3.2 Roadworks therefore account for 38 per cent of the duration of the most seriousand severe disruption across London. A conservative estimate of the total cost of disruption from this work is £752 million.

Or in other words it’s not the bendy buses holding up the traffic, it’s car drivers bashing into each other. Another myth up in smoke.

 

3 Responses to TfL Reveal What Really Causes Congestion

  1. Where_art_thou_ken says:

    Well what do you expect – with all the commonwealth licenses around (yes, you can pay a man in Kenya a few hundred shillings and get you license which gives you the freedom to drive on the roads here) and the poor road markings and confusing signs – on top of that you have idiot frustrated drivers who spend a lot of time texting while driving or thrashing the cars between lights (well I mean when you have splashed out 120k on a Porsche then driving it round London at the average 8 mph isn’t really what you had in mind.

    It’s quite surprising that breakdowns only contribute to 9% – I’m always seeing cars broken down causing congestion – right outside the newspaper shop!!
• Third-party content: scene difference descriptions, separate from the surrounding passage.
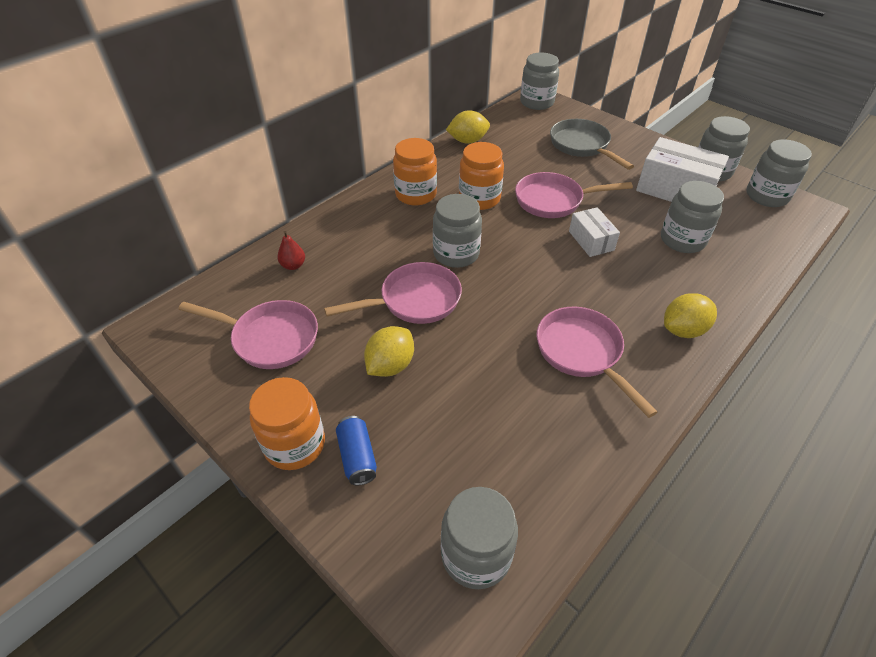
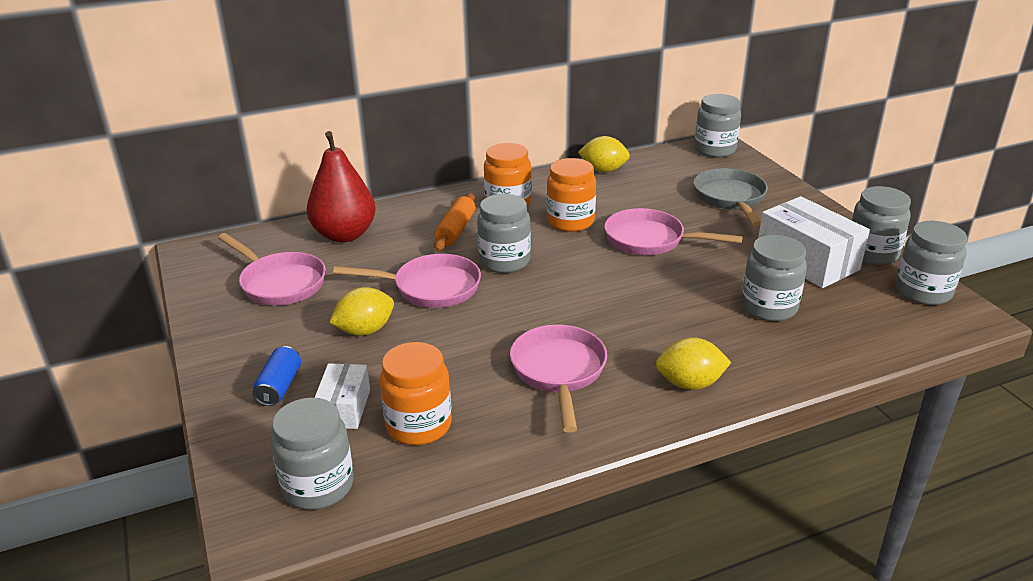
camera: 25 degrees right, 15 degrees down
(293, 265) = (344, 235): red pear -> red pear, size x2.41
(295, 444) = (237, 362): orange jar -> orange jar (418, 425)
(391, 233) = (456, 230): none -> orange rolling pin
(591, 241) = (659, 283): white box -> white box (344, 408)

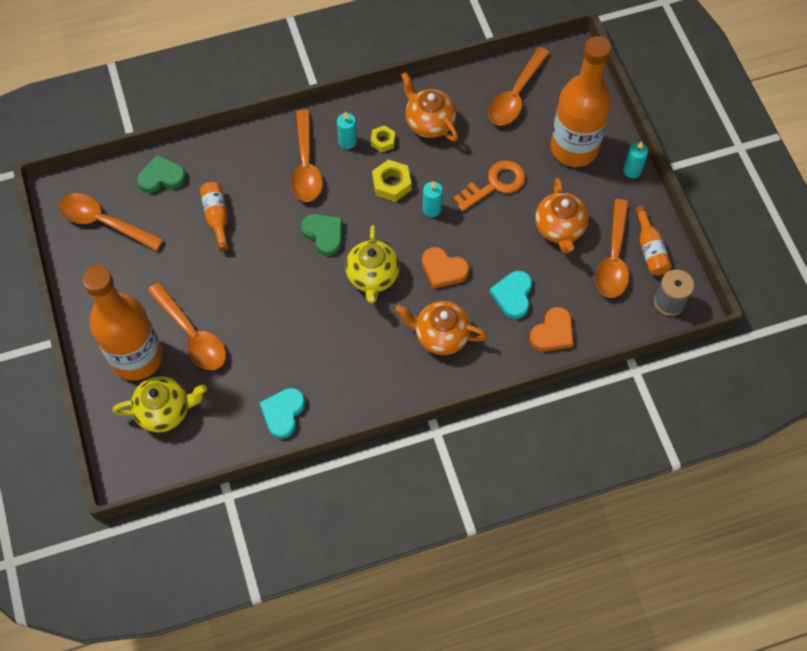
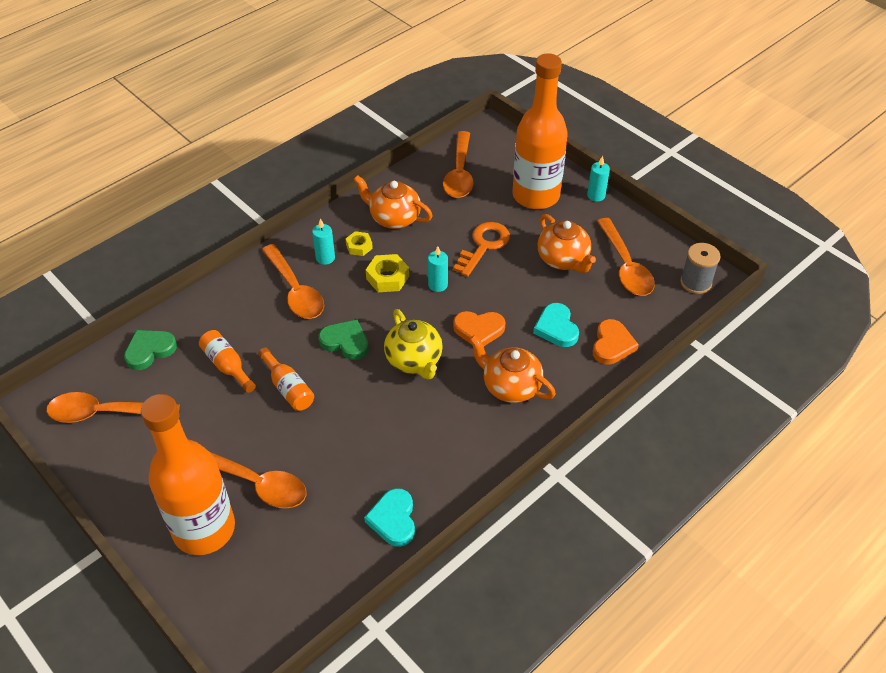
camera: 25 degrees left, 15 degrees down
(165, 411) = (262, 570): yellow teapot -> none
(440, 335) = (510, 386): orange teapot -> orange teapot turned 45 degrees clockwise
(650, 249) = (651, 248): orange bottle -> orange bottle (288, 388)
  2. Reassuring to see you maintaining your usual high standards here. Bendy bus routes represent only a tiny fraction of London’s roads. These statistics, presumably, cover all of London. I think it’s safe to presume that buses don’t cause congestion on roads where they don’t operate. Good work!

    Let’s see your percentages for causes of congestion on the Uxbridge Road — not that we need numbers to demonstrate what everybody knows already.

    Did these figures include the M25?

  3. Ian Perry says:

    Is there any information on what causes those collisions, or where those collisions occur?

    I suspect that most occur close to traffic lights as drivers assume that a green light means it is safe to drive without looking to the side, or stop, when the car behind expected them to continue. In addition, you have the pedestrian who assumes that the driver will stop at a red light or flashing amber… and ends up dead…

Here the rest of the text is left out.